C'est donc lui qui fait remonter les vapeurs de l'Egypte de son enfance, celle du roi Farouk, de la guerre contre Israël. Qui fait place surtout à cet autre pays que personne ne quitte vraiment jamais, atemporel et sans frontières fixes, ce continent fait d'or et d'ombres, l'enfance, que Sonallah Ibrahim dépeint ici de l'intérieur, par les yeux de ce garçon. Et c'est surtout ces longues plages de rien, au rythme balancé de la routine, qui défilent d'abord parce qu'elles constituent bien la matière même de ces années où l'on grandit en regardant évoluer les adultes. Les trajets en tram, les petites courses chez les commerçants du quartier, les devantures des cinémas, les rituels des repas, tristes ici, avec ce papa esseulé qui lutte contre la déchéance physique et sociale.
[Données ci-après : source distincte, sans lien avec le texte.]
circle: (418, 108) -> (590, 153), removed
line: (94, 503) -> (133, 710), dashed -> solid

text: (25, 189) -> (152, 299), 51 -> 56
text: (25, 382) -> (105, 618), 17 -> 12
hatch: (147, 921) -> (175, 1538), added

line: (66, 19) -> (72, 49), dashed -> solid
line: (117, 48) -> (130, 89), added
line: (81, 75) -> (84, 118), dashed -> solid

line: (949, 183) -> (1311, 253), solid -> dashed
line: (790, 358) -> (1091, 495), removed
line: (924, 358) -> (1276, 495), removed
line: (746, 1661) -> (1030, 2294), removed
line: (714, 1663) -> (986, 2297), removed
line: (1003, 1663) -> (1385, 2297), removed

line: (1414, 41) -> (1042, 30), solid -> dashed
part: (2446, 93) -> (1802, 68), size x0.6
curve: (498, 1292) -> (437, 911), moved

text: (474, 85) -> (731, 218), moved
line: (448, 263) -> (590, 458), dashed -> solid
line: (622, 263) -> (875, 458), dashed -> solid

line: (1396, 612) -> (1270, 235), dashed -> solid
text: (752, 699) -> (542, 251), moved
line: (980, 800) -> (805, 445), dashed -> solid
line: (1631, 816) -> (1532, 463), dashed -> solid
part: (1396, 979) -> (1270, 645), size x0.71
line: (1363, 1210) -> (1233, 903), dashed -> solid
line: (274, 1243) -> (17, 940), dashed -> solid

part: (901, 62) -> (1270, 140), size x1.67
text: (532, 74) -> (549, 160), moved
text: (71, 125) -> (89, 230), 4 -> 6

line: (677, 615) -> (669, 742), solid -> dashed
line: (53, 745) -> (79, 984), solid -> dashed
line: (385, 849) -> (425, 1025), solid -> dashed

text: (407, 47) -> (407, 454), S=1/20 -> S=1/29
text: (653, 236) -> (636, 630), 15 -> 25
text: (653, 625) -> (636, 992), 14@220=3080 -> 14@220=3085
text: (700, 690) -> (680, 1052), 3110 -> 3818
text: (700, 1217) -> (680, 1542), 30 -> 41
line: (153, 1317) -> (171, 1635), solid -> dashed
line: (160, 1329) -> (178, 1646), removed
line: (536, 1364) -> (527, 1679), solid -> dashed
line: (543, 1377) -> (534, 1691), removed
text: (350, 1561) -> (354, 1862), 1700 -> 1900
Cette morosité pauvre n'a pas toujours été. Et le garçon est traversé par des souvenirs de bonheur où la mère, toujours, occupe le premier rôle. Ces moments-là ponctuent le texte et l'esprit du petit narrateur sans crier gare. Un son, une odeur renvoient à ce passé enfoui. Et petit à petit, le drame se dessine et lorsqu'il prend son essor véritable, à la toute fin, c'est bien le sentiment d'avoir partagé un moment de vie, intense, fugace, à pleurer, qui habite le lecteur.